The Tajik side was represented by Zohir Mirzozoda, the head of the Tajik migration service’s office in Russia, and the Russian side was represented by Yelena Proshina, the head of the Russian interior Ministry department for external labor migration.
The sides reportedly discussed amendments offered to the draft agreement.
Ibrohim Ahmadov, a spokesman for Tajik migration service’s office in Russia, says the agreement provides for controlling the process of employment. “Implementation of the agreement is expected to promote improvement of employment and working conditions of migrant workers,” Ahmadov noted.

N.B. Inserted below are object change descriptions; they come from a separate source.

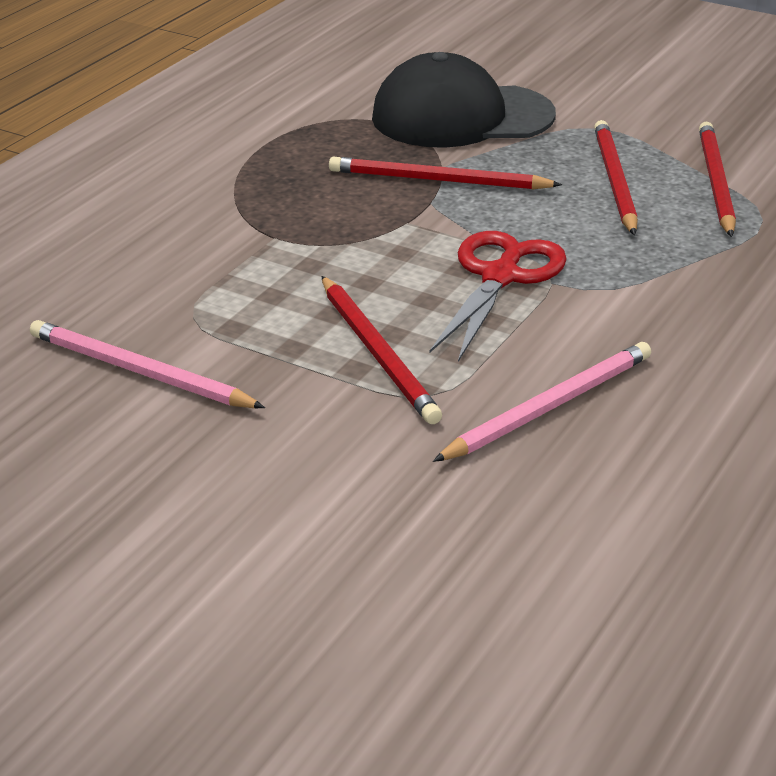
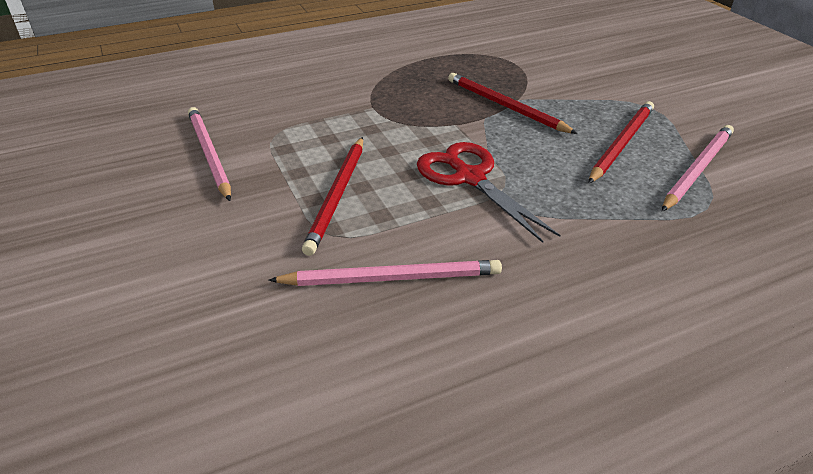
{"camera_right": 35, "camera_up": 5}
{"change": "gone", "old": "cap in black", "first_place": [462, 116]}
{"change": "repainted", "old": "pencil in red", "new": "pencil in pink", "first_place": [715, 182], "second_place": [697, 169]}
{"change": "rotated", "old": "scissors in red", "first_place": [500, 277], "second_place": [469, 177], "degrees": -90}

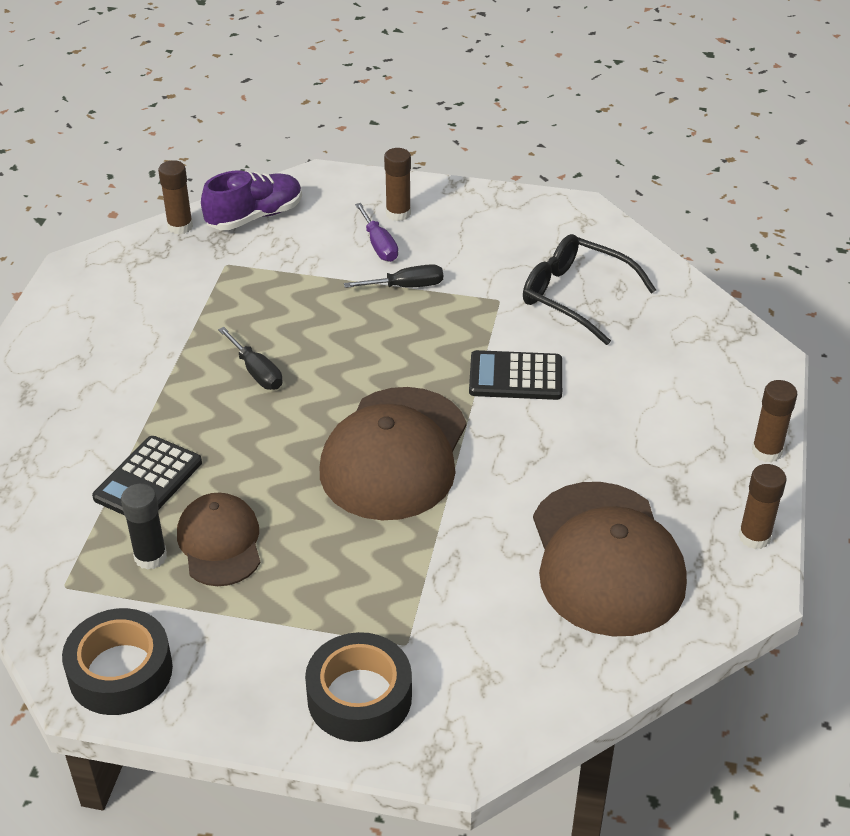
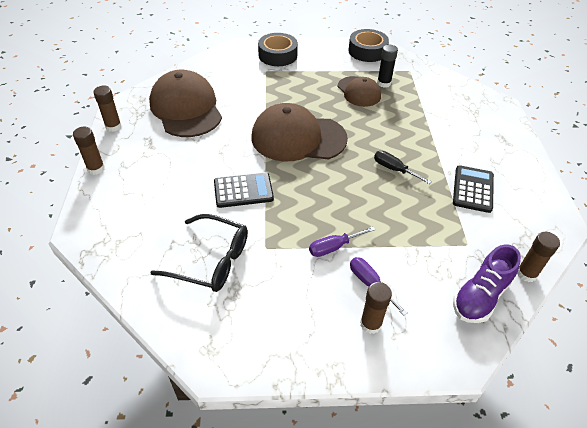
{"camera_right": 165, "camera_up": 5}
{"change": "shifted", "old": "calculator in black", "first_place": [148, 480], "second_place": [473, 189]}
{"change": "repainted", "old": "screwdriver in black", "new": "screwdriver in purple", "first_place": [406, 286], "second_place": [334, 247]}
{"change": "rotated", "old": "cap in brown", "first_place": [394, 454], "second_place": [298, 138], "degrees": -90}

Recall, an agreement between the Ministry of Labor, Migration and Employment of the Population of Tajikistan and the Ministry of Labor and Social Protection of Russia for cooperation on labor and employment was signed in Dushanbe on February 27.
During the talks between the leaders of the two countries, strong focus was reportedly placed on bolstering options on the labor migration front and Rahmon and Putin agreed to take specific measures to expand cooperation between their countries in the field of labor migration, including improvement of legal mechanisms regulating labor migration, creation of adequate social conditions for labor migrants, organized recruitment of labor migrants in Tajikistan, and exchange of information on migration issues.
Putin, in particular, told reporters that the Russian government was considering a revision on a ban of Tajik citizens barred from traveling to Russia for one or other reason.
More than 200,000 Tajik citizens may currently be affected by travel bans.
Russian Deputy Prime Minister, Igor Shuvalov, who traveled with the visiting Russian delegation, told reporters on February 27 that bans would likely be waived for those people that had committed only minor violations of migration laws.
According to figures from the Main Directorate for Migration Affairs in Moscow, there were almost 900,000 Tajik citizens living in Russia in late 2016. Tajiks reportedly comprise the second-largest contingent of labor migrants from Central Asia after Uzbekistan, which accounts for 2 million workers in the Russia’s economy.